Excuses were made, but in truth, who needs groceries when you never cook? It’s not as dramatic as it sounds — we’re not into extreme fasting or anything. But in 26 years of writing about restaurants, I have always consoled myself with the thought that whatever career obstacles I might encounter, I would never go hungry.
For 22 years I worked for Square Meal, much of it as editor, which required me to eat out at least four times a week, while freelancing for the Standard for the past two years has meant that my signature dish hasn’t needed to graduate beyond beans on toast since I left university in the late Nineties.
But lately, even James, the world’s biggest fan of Heinz, conceded that man cannot live on tomato sauce alone. Especially when we are having friends over for supper.

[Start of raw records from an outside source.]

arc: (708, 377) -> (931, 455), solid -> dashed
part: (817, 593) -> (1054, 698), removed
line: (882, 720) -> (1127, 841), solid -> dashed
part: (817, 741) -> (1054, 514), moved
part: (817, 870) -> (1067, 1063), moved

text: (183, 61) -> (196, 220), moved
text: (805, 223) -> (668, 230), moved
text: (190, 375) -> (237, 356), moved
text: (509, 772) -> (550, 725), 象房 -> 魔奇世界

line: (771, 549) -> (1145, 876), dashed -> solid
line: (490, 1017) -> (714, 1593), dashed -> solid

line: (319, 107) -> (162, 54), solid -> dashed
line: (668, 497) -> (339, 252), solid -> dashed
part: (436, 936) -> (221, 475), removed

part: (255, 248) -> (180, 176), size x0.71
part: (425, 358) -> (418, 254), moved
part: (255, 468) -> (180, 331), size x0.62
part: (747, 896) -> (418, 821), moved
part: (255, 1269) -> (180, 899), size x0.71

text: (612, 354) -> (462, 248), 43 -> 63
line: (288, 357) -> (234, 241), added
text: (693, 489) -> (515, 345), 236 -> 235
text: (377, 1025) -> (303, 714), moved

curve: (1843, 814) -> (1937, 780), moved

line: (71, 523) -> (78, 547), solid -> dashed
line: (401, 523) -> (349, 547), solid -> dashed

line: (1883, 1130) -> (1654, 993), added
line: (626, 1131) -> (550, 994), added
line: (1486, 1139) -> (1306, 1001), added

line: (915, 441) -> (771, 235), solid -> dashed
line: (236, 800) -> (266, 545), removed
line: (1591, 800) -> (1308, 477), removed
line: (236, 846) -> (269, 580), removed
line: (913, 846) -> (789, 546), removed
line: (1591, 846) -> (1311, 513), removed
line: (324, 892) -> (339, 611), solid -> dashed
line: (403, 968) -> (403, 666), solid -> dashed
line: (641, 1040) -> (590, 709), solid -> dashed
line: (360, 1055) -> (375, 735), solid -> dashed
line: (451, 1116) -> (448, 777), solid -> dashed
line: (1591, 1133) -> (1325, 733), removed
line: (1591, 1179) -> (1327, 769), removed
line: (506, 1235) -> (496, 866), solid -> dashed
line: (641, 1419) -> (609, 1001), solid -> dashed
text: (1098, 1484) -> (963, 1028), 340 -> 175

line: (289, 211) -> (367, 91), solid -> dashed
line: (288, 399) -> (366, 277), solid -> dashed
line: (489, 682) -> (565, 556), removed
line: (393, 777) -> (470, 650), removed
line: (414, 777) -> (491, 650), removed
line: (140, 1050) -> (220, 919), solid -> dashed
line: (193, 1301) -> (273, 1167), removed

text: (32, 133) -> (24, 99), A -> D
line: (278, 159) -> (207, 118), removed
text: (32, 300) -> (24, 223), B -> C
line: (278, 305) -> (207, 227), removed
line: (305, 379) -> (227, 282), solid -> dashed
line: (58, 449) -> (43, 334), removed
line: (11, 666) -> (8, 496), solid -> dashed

Besides, in the world of online influencers constantly creating new TikTok-ready recipes, there feels something shameful about a restaurant critic who cannot cook. It’s an undertow of professional embarrassment that has been compounded by familial discomfort, knowing that my grandmother was a domestic science teacher who passed her love of cooking on to my mother. All I seem to have inherited is a love of eating.
And so, red-faced in front of the cleaner, James and I took a week off work and enrolled at Leith’s School of Food and Wine in west London. Founded in 1975 by Prue Leith (who sold up in 1993), alumni include Bouchon Racine chef-patron Henry Harris, Saturday Kitchen presenter Matt Tebbutt and food writer Lorraine Pascale. Could my own name — or James’s? — one day hang on the roll of honour in Leith’s entrance hall? Would we ever know our way around the kitchen? We signed up to a Key Cooking Skills course to find out.
My signature dish hasn’t needed to graduate beyond beans on toast since I left university in the late Nineties
Monday
James and I sit down in the Leith’s canteen for our introduction to our fellow seven students and immediately receive two pieces of excellent news. The first is that there is a constant supply of freshly baked cake left next to the tea and coffee. And the second? “Everything you use will be washed up and put away by Ros, our kitchen porter,” says headteacher Hannah Maclennan, “so you can just enjoy the cooking.” As someone who hates washing up so much I had a tiny countertop dishwasher plumbed in when I lived by myself, this is like all my Christmases come at once.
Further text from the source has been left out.